Sempre soube que Deus foi muito misericordioso comigo em por no meu caminho uma pessoa como o Zálistom. E mais misericordioso, ainda, em poder me proporcionar uma oportunidade dessas de me colocar no seio de sua família e apresentar sua afilhada aos seus. Sinto por eles este momento de dor, pois sei o quanto ele era querido. Na noite de Natal tive a oportunidade de me despedir dele. Foi durante o hinário, lá no Alto Santo. Quem nesse mundo de meu Deus já tomou Daime, Ayahuasca, Vegetal ou Cipó sabe do que estou falando. Não posso revelar os segredos e mistérios que envolvem esta Doutrina, mas posso dizer apenas isso: “ele viaja em águas poucas, mas com a certeza de chegar”. Está bem acompanhado, vai passar por uns apertos necessários para se desprender daqueles que vai deixando. Não quer que fiquemos chorando, mas sim que façamos preces para que ele possa atravessar. De minha parte, só sinto que não tenha dado o tanto que recebi. Mas fica a certeza de vamos nos encontrar novamente, afinal, uma ligação como esta certamente não é de hoje, nem desse tempo. São anos de evolução.

Segue em paz, meu amigo!
Que a Virgem Soberana Mãe e Nosso Senhor Jesus Cristo lhe acompanhem.
E que o Divino Pai Eterno lhe coloque em bom lugar.

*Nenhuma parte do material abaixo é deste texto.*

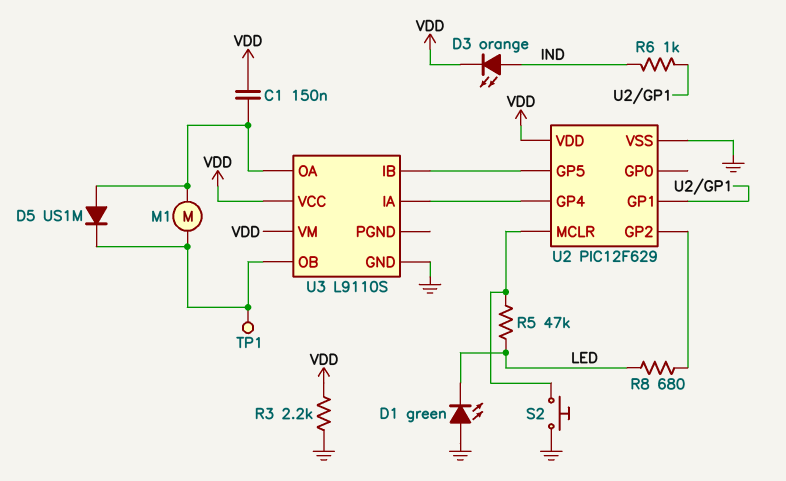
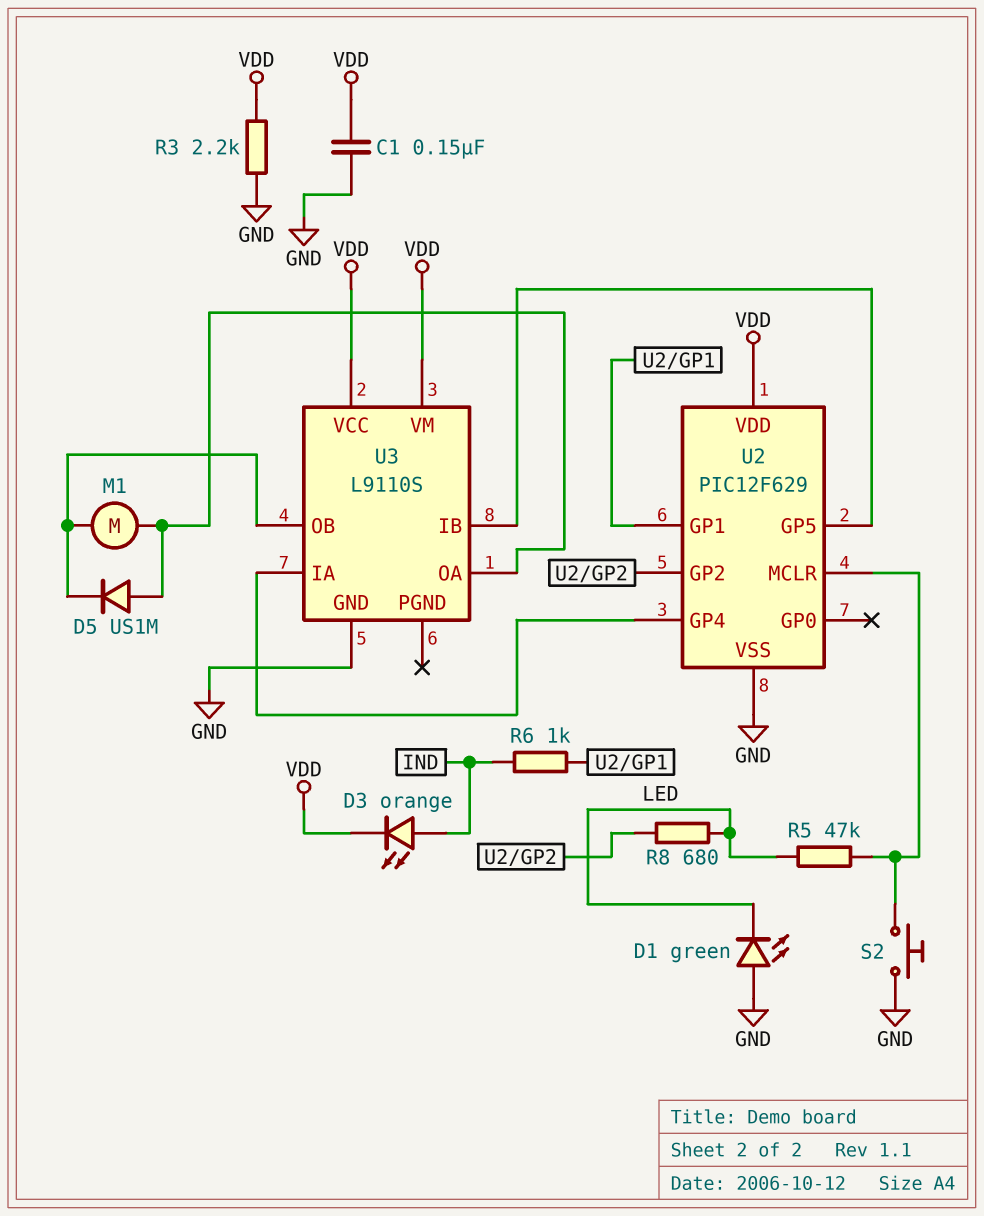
C1: 150nF (U3/OA, VDD) -> 150nF (GND, VDD)
TP1: test point (U3/OB) -> none

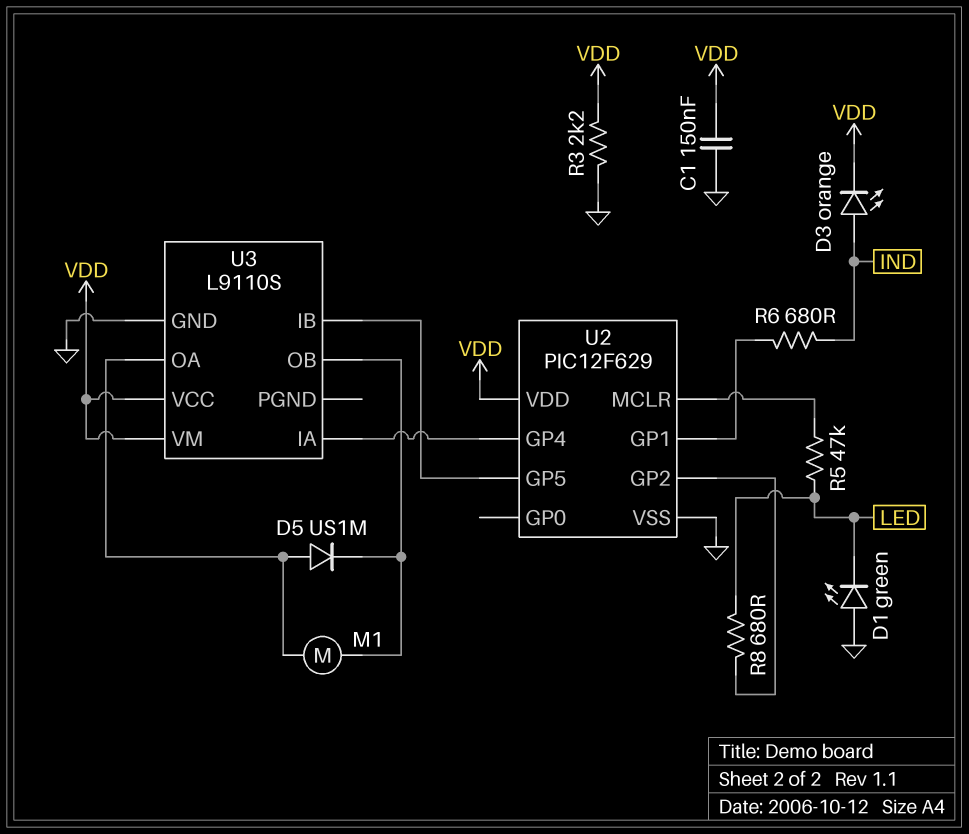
R6: 1k (IND, U2/GP1) -> 680 (IND, U2/GP1)
S2: button (GND, U2/MCLR) -> none

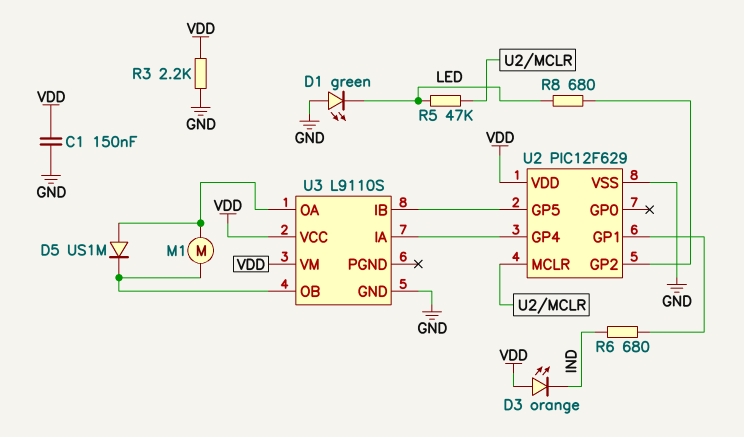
D3: LED orange (A IND, K VDD) -> LED orange (A VDD, K IND)

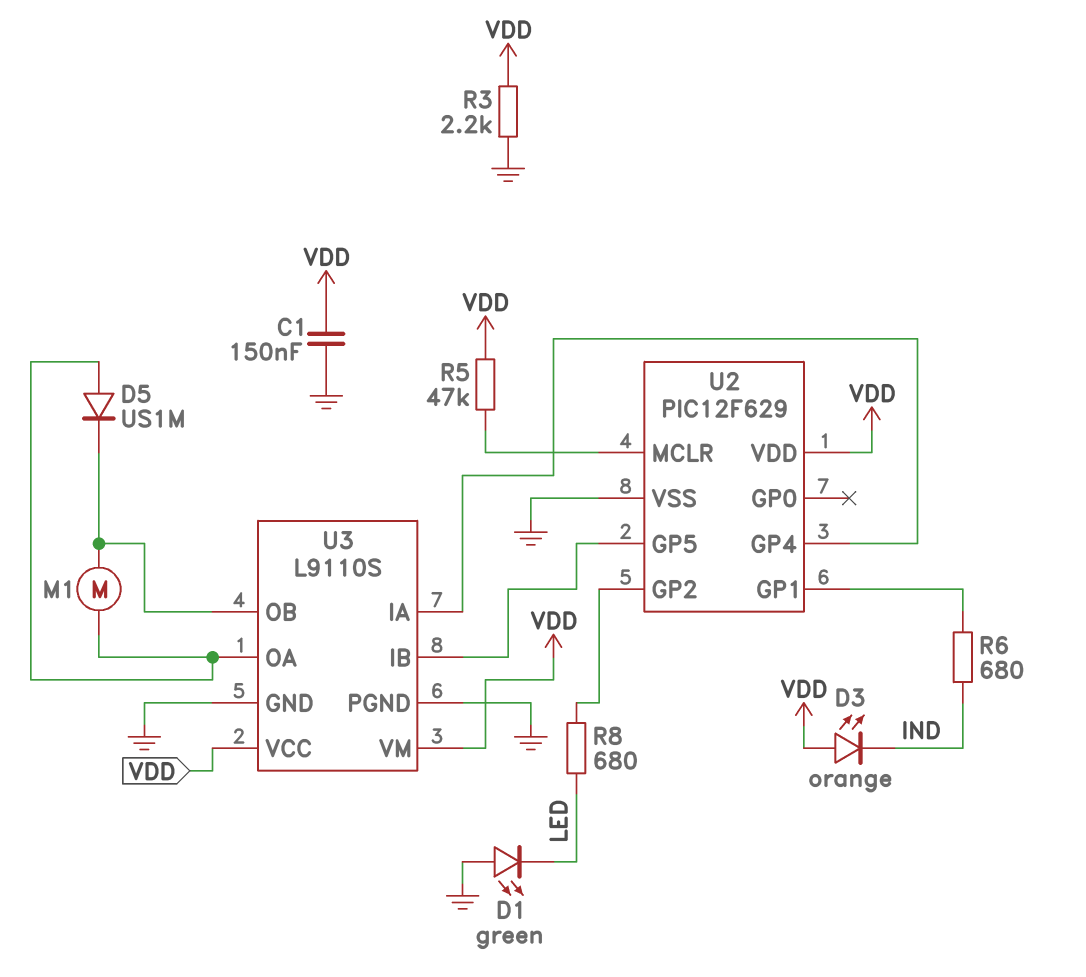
R5: 47k (LED, U2/MCLR) -> 47k (U2/MCLR, VDD)
U3 pin PGND: none -> GND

* Rejane Ribeiro é mãe da Veriana e do Samuel

3 comentários:

Anne Nascimento disse...

sim,me emocionei, ri... tudo no mesmo post

E essa encarnação só fez os dois (sua mãe e seu padrinho) apertarem os laços.

Ana Helena disse...

lindo,lindo!
ele me parece ter sido uma pessoa iluminada!!
=*

Anônimo disse...

Lindo mesmo!! Será que quando eu morrer alguém vai escrever assim pra mim, hein? Te adoro Veri, Feliz Ano Novo!!!